Crawshaw, R. and Callen, B. and Tusting, Karin (2001) Attesting the self: Narration and identity change during periods of residence abroad. Language and Intercultural Communication, 1 (2). pp. 101-119. ISSN 1470-8477
Full text not available from this repository.Abstract
This paper, arising out of the work of The Interculture Project, considers the relationship between student diary writing and the formation of personal identity as it occurs in cross-cultural situations. With particular reference to Grossberg (1996), we critically review the 'figures' associated with the concept of identity and argue that identity cannot be satisfactorily accounted for by separating 'intrinsic' from 'extrinsic' attributes. Instead, we follow an approach which accepts Kristéva's Freudian analysis of the outsider phenomenon and sees identity as a continuous process of discursive construction involving voluntary acts of self-differentiation through language.
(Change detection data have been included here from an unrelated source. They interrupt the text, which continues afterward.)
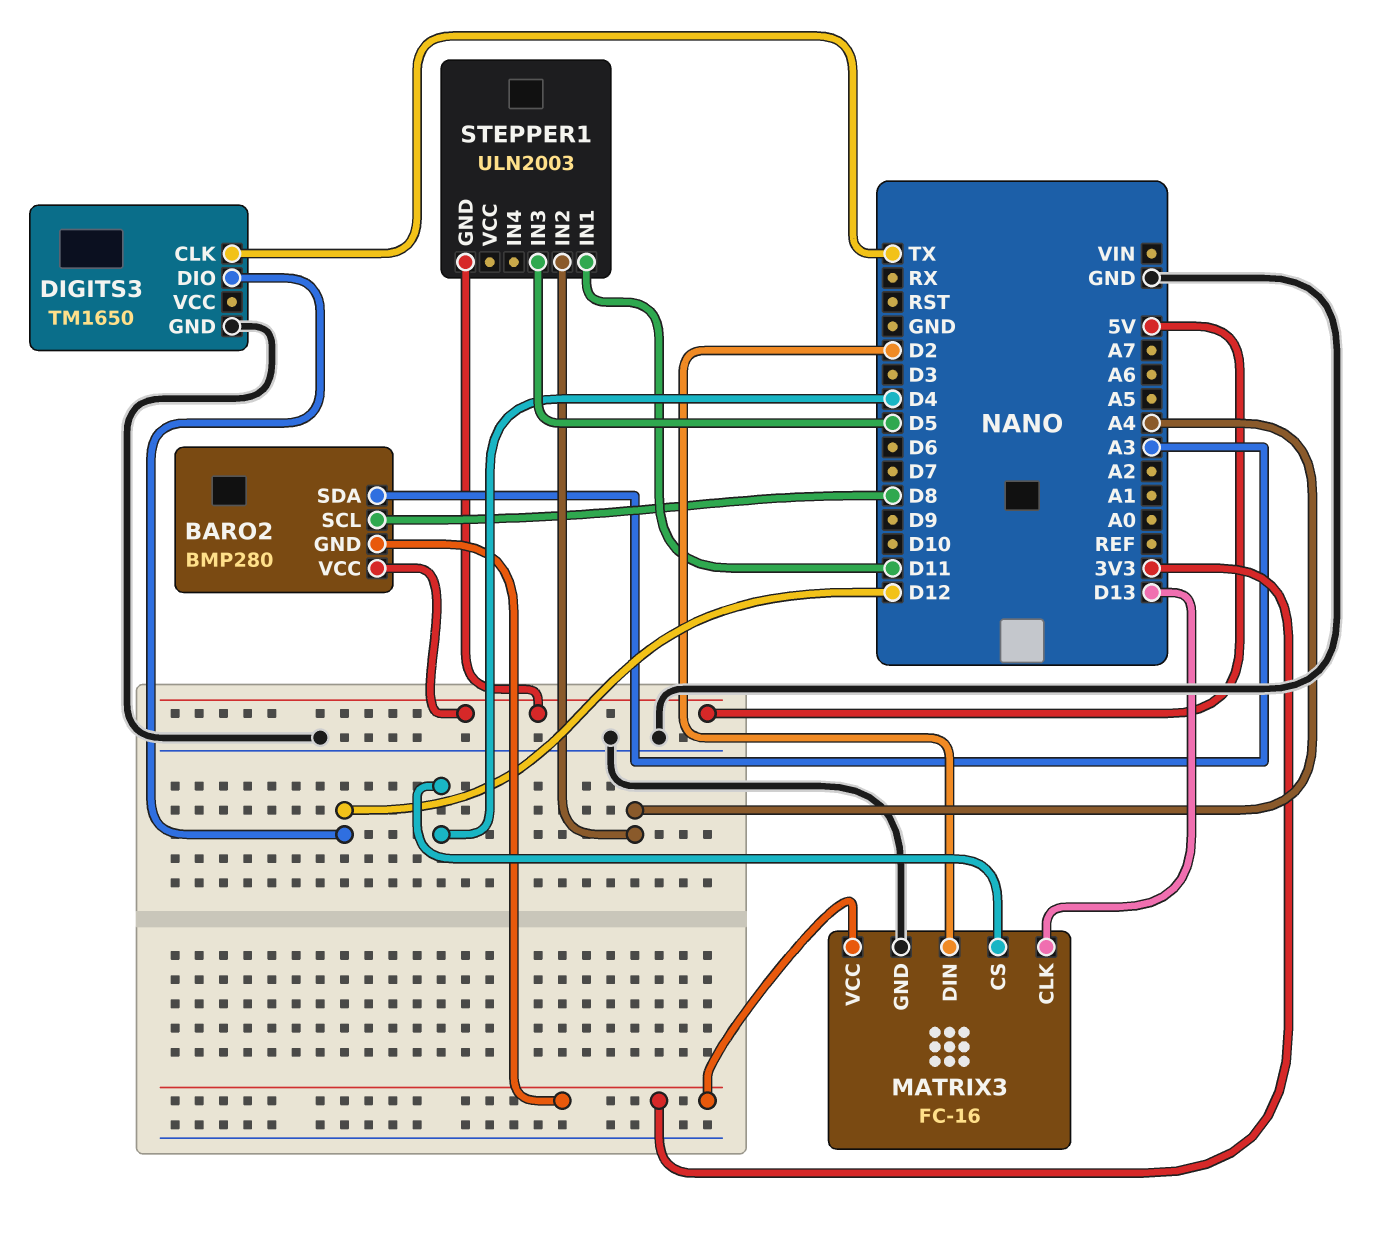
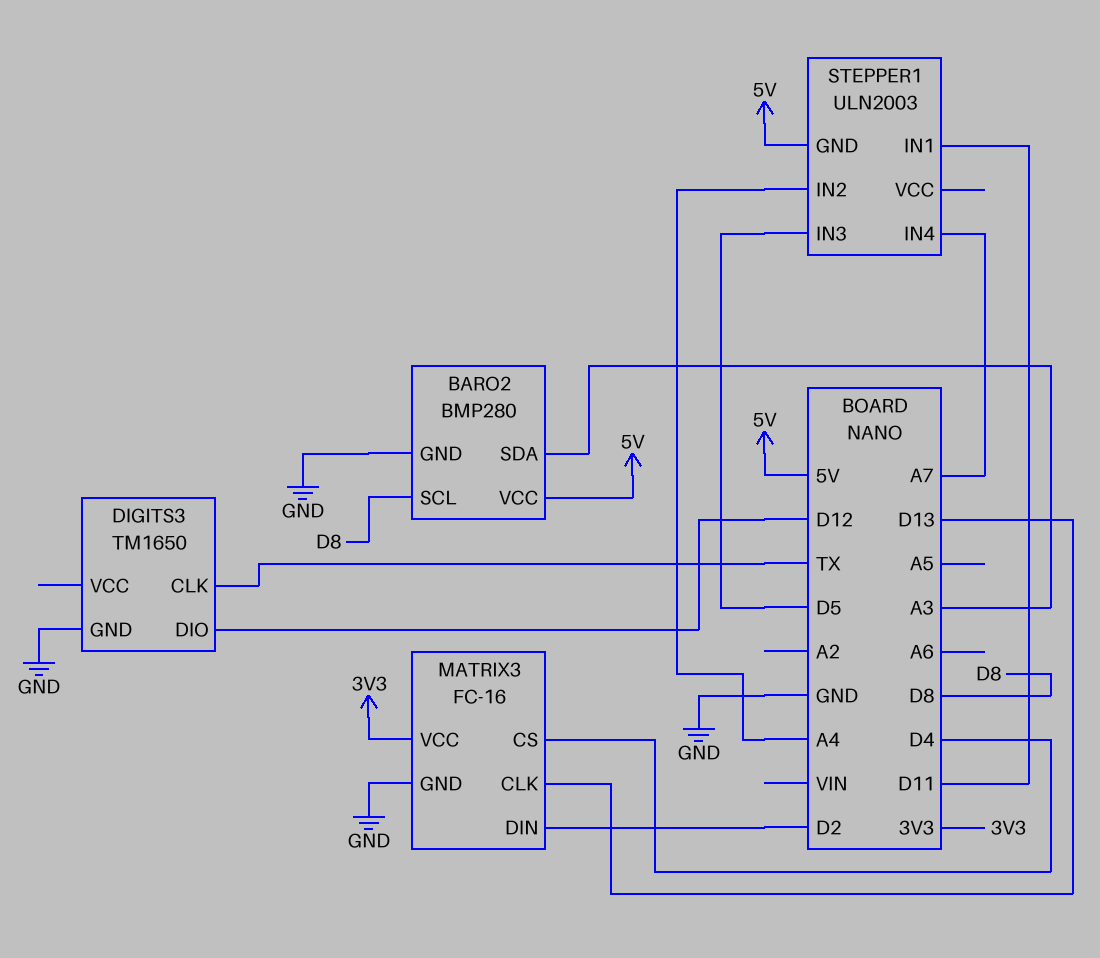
BARO2 pin GND: 3V3 -> GND
STEPPER1 pin IN4: none -> A7

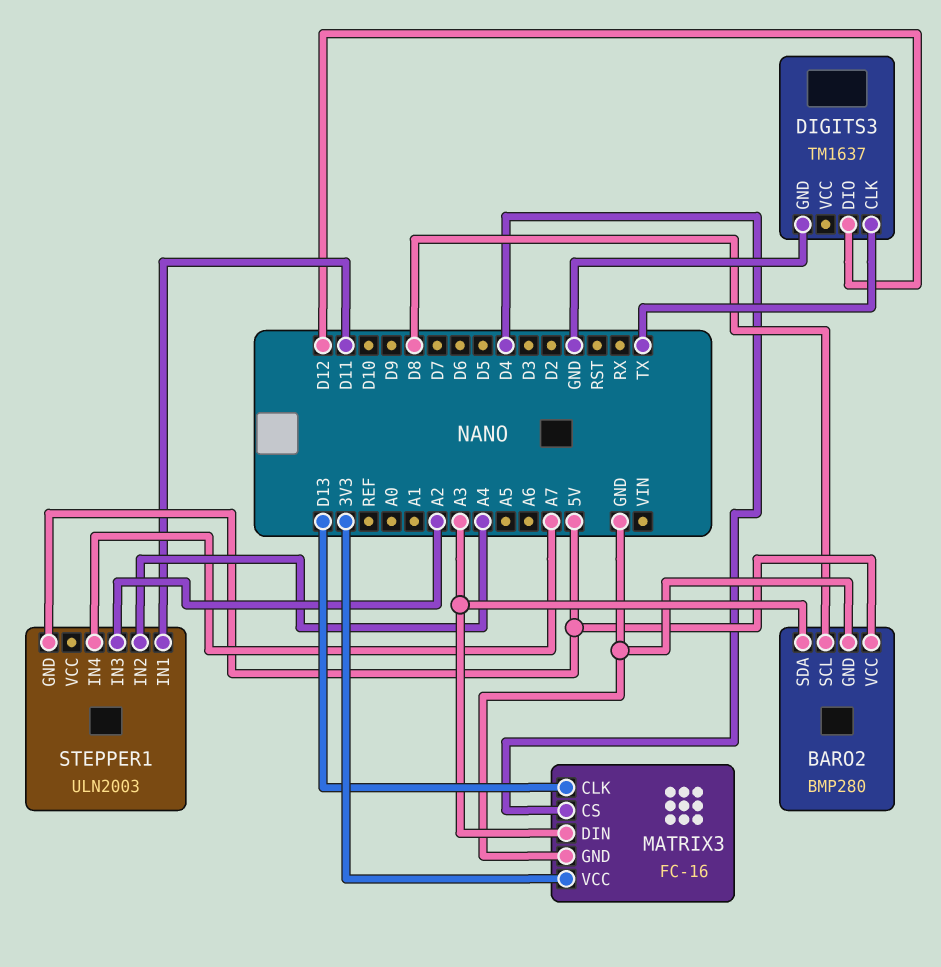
DIGITS3: TM1650 -> TM1637
MATRIX3 pin DIN: D2 -> A3
STEPPER1 pin IN3: D5 -> A2

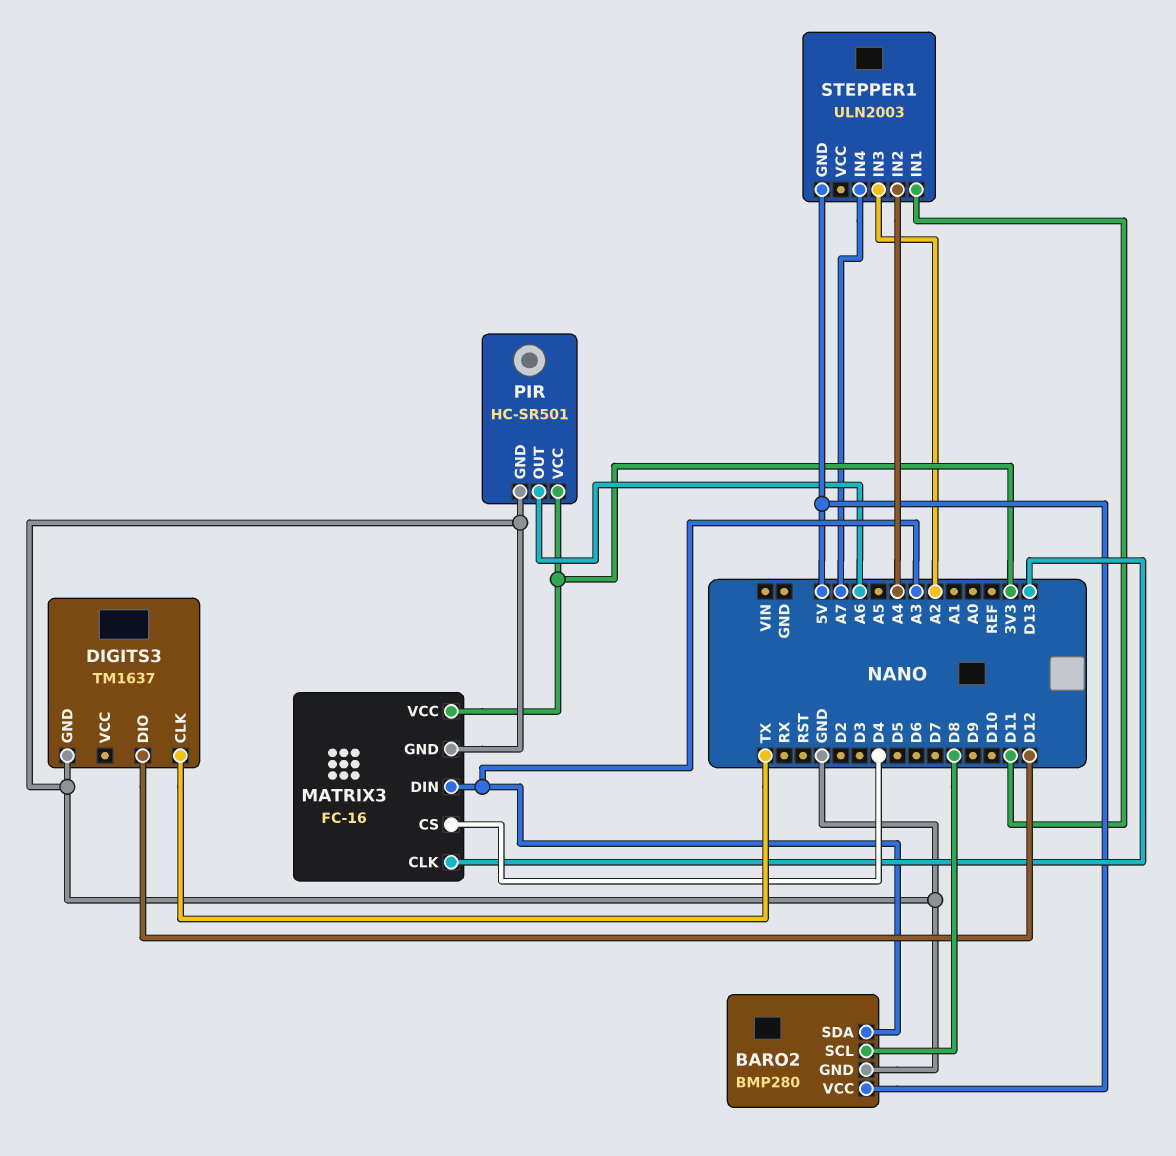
PIR: none -> HC-SR501
PIR pin GND: none -> GND
PIR pin OUT: none -> A6
PIR pin VCC: none -> 3V3

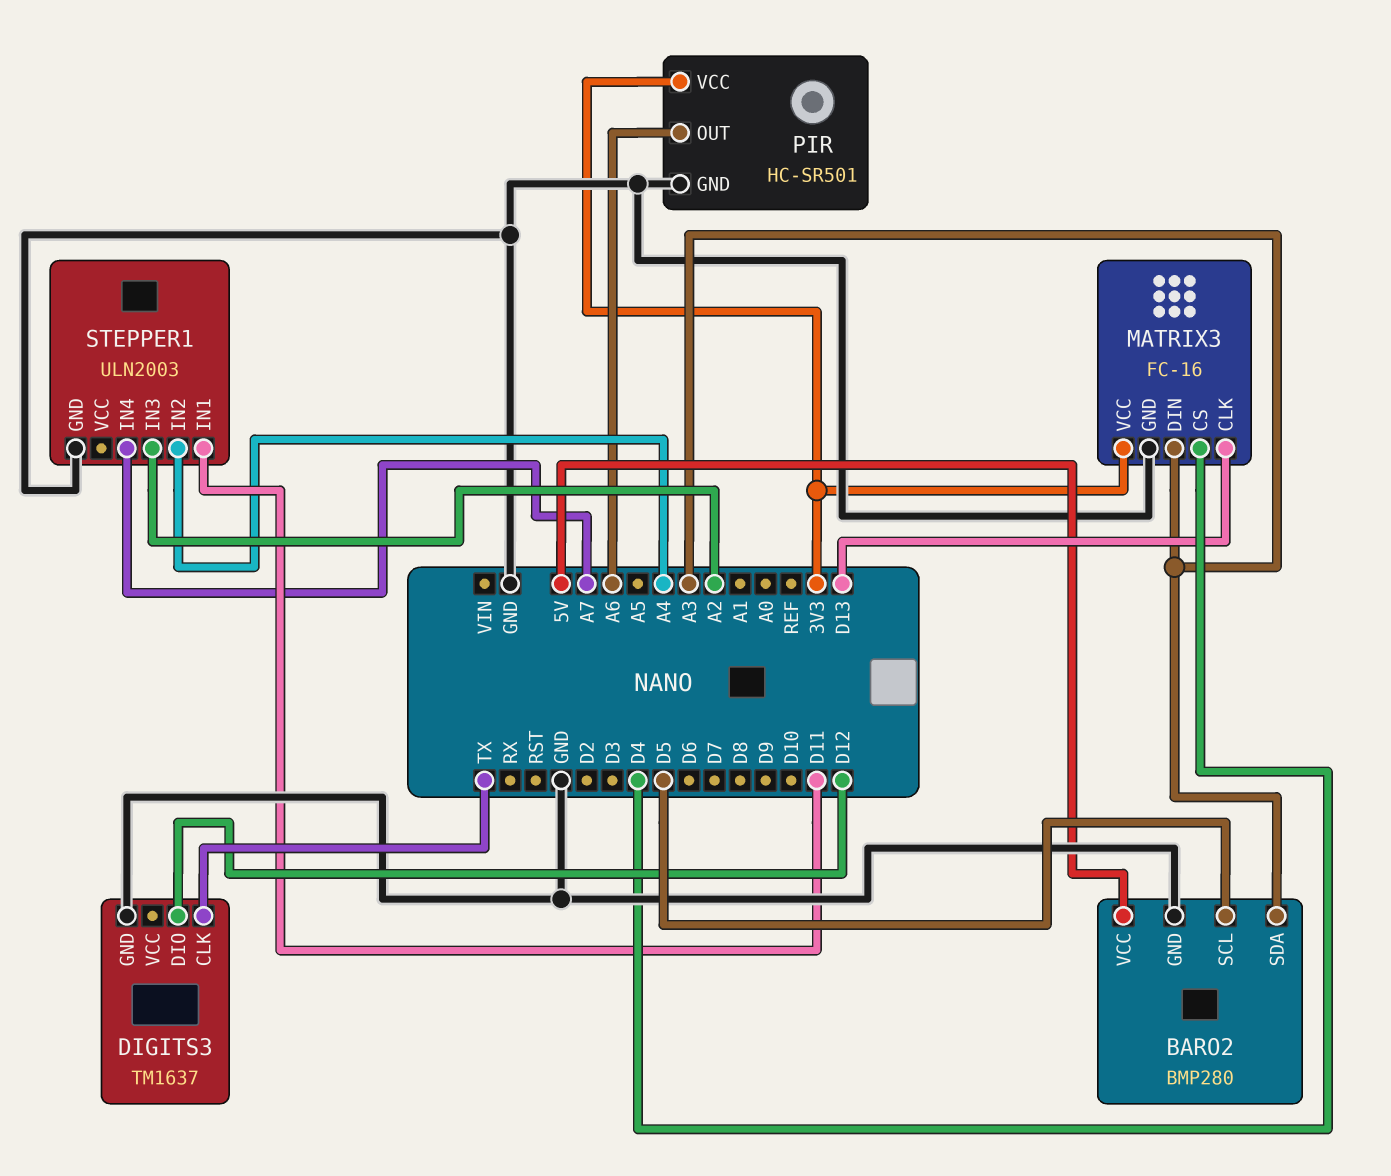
BARO2 pin SCL: D8 -> D5
STEPPER1 pin GND: 5V -> GND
In this, we follow Ricoeur's (1990) distinction between ipse and idem and the associated notion of attestation according to which language verifies and 'bears witness' to who we are. We illustrate the validity of Ricoeur's approach by identifying a set of discursive features which occur in an extended student diary in which the author distances himself from his own statements and comments on his own responses to living in another cultural environment. Our analysis posits the existence of an 'intercultural self' whose identity is contained within the dynamic of one's own language and we draw conclusions from this analysis for the preparation of students for residence abroad.